Code Example 1: Clustering with the Dermatology Dataset
The script below demonstrates how to use CPFcluster with the Dermatology dataset, available in the Data folder.
import os
import numpy as np
from sklearn.preprocessing import StandardScaler
from sklearn.metrics import adjusted_rand_score
from core import CPFcluster
# Define the main function to utilize Python's multiprocessing unit (in Windows OS).
def main():
# Step 1: Load the Data
# Load the Dermatology dataset
Data = np.load("Data/dermatology.npy")
X = Data[:,:-1] # Feature data
y = Data[:,-1] # True labels (used here for evaluation, not clustering)
# Normalize dataset for easier hyperparameter tuning
X = StandardScaler().fit_transform(X)
# Step 2: Initialize CPFcluster
cpf = CPFcluster(
min_samples=10,
rho=0.5,
alpha=1.0,
merge=True,
merge_threshold=0.6,
n_jobs=-1,
plot_tsne=True,
plot_pca=True,
plot_umap=True
)
# Step 3: Fit the Model
cpf.fit(X)
# access the cluster labels
print("Cluster labels:", cpf.labels)
# Step 4: Calculate Cluster Validity Indices
ari = adjusted_rand_score(y, cpf.labels)
print(f"Adjusted Rand Index (ARI): {ari:.2f}")
if __name__ == "__main__":
main()
Visualize Results
If plot_tsne, plot_pca, or plot_umap was set to True, clustering results will be visualized automatically after fitting the model.
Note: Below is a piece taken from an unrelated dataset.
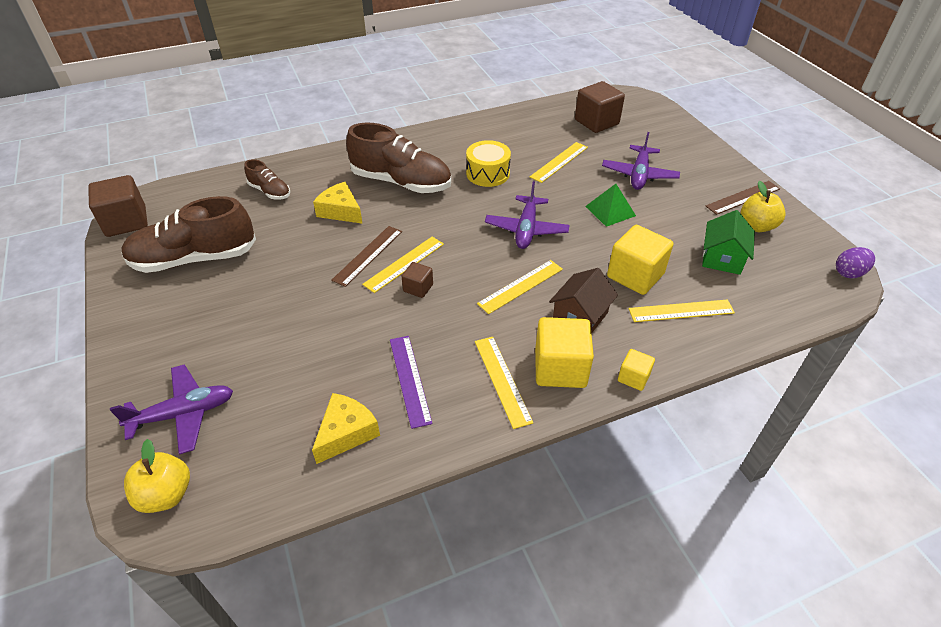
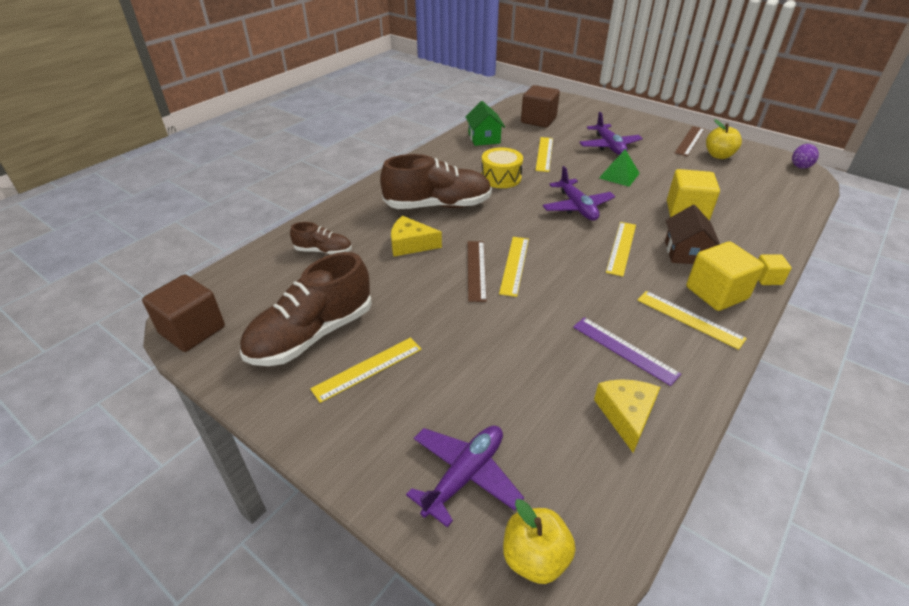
camera: 30 degrees left, 5 degrees down
(418, 288) = (547, 279): brown cube -> none
(681, 311) = (741, 223): yellow ruler -> yellow ruler (367, 368)
(722, 258) = (723, 182): green house -> green house (484, 138)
Here are the PCA, UMAP, and t-SNE visualizations for the Dermatology dataset.
Code Example 2: Grid Search for Optimal Parameter Configuration.
The script below demonstrates how to tune the parameters to obtain the highest Calinski-Harabasz score.
import os
import numpy as np
import csv
from sklearn.preprocessing import StandardScaler
from sklearn.metrics import calinski_harabasz_score
from itertools import product
from time import time
from core import CPFcluster
from tqdm import tqdm
def main():
# Define datasets and parameter ranges
datasets = ["seeds", "glass", "vertebral", "ecoli", "dermatology"]
# Parameter ranges for grid search
min_samples_range = [3, 5, 10]
rho_range = [0.1, 0.4, 0.7]
alpha_range = [0.5, 1, 1.5]
cutoff_range = [1, 2, 3]
merge_threshold_range = [0.3, 0.5, 0.7]
density_ratio_threshold_range = [0.05, 0.1, 0.2]
# Directory for saving results
results_dir = "Results"
if not os.path.exists(results_dir):
os.makedirs(results_dir)
results_path = os.path.join(results_dir, "CPFcluster_grid_search_results.csv")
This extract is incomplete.